Fort Worth, TX(Zone 8a)

Thanks. I would love to have you and a few others that live in the area over and have lunch one day. It would be fun. Maybe you can show me where the native planting area you told me about, located south on Grandbury Rd.

Beaumont, TX(Zone 9a)

Quote from frostweed :
Thank you Stephanie, it is true that when you catch the native plant bug it is very infectious and a lot of people will catch it from you too. That makes me very happy.


I caught the "Bug" from you when a joined DG a couple of years ago. Haven't had much luck incorporating them in my yard yet, but I go out searching, photographing, and learning as much as I can.

Arlington, TX

Josephine,
I had read some time ago about the Urban Wildscape designation. Aren't there 2, one being easier than the other. I seem to recall one allowed some non-natives. I try to incorporate more and more natives but still buy and use plants that are non-natives but like our climate.
My favorite natives thus far:
zexmenia, different sages, black foot daisy, brazos penstemon, moss verbena, four nerve daisy, cone flowers, natiive hibiscus, cowpen daisy, turks cap, flame acanthus, yellow bells and my new and definate favorite for this year is the skeleton leaf golden eye, it has grown and bloomed all season.
C

Austin, TX(Zone 8b)

National Wildlife Federation has a designation that is not as demanding, http://www.nwf.org/Get-Outside/Outdoor-Activities/Garden-for-Wildlife/Create-a-Habitat.aspx

That could be a good one if you're trying to pull in the neighbors. You can just about just give them cuttings, throw some seeds over the fence when they aren't looking, and maybe host a holiday bird and bee house building football watching cocktail party, and you're all done. Everyone will see more impact in wildlife, since there's a bigger connected area of habitat.

Arlington, TX

I want to try more but also want some long. Bloomers that are more refined. I bought some agastache to fill that need.

Beaumont, TX(Zone 9a)

Texas Wildscapes only requires 50% native plants

Josephine, Arlington, TX(Zone 8a)

AJ, I am so glad you caught the bug too!! You are right Texas Wildscapes requires only 50% native although more is better, plus water shelter and food for the wildlife. It is not hard to do and it is so much fun.
I know a lot of you have native plants and if you try a little more you could qualify for the Urban Program. Wouldn't be fun?
I want to have people over here too next year, it is too late now since plants are going to sleep, but I will do it for sure.
Josephine.

Fort Worth, TX(Zone 8a)

Josephine...we can break your newly renovated front yard in with a picnic in the spring!

Liberty Hill, TX(Zone 8a)

Does it count if I have 18+ acres of Native Grassland. I'm too far out to be considered Urban but its still Native.

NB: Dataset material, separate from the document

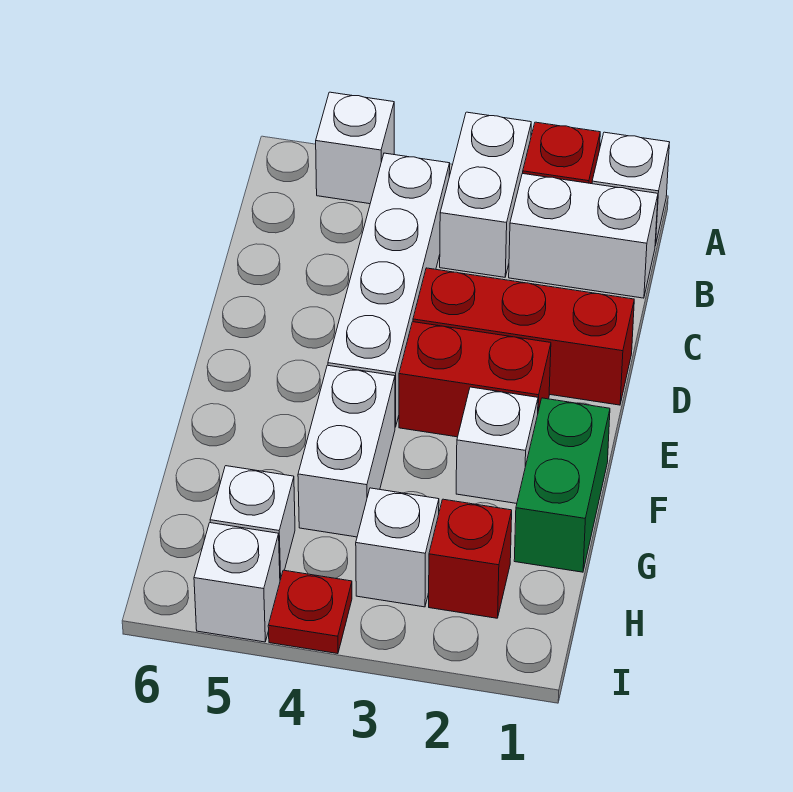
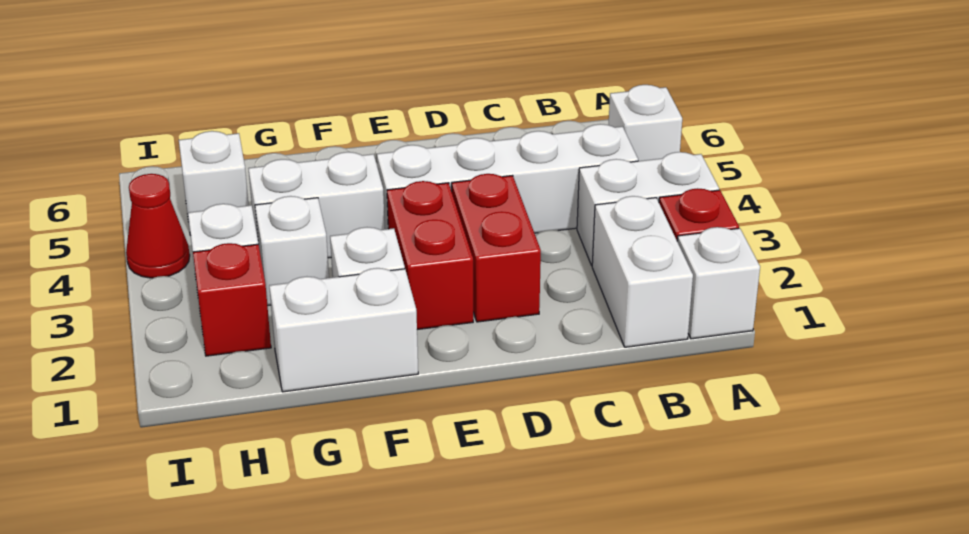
red brick D1:D3 level 1 -> red brick D2:D3 level 1
green brick F1:G1 level 1 -> white brick F1:G1 level 1
red plate I4 level 1 -> red cone I4 level 1
white brick I5 level 1 -> white brick G3 level 1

Josephine, Arlington, TX(Zone 8a)

Yes Sheila, that would be great, looking forward to it.
--------------------------------------------------------------------------------------------------------------------------------
Lisa, go to their site on the link I provided and I am sure they have an option for your situation.
http://www.tpwd.state.tx.us/huntwild/wild/wildscapes/certification/index.phtml

This message was edited Nov 17, 2010 11:38 PM

Arlington, TX

I think I have 50% natives and probably more. Will have to read up on the requirements.
C

Colleyville, TX(Zone 8a)

I have seen your slope and it is wonderful. I forgot that the bermuda was just crowded out over the years. I will take an inventory b/c I think I can make the 50%.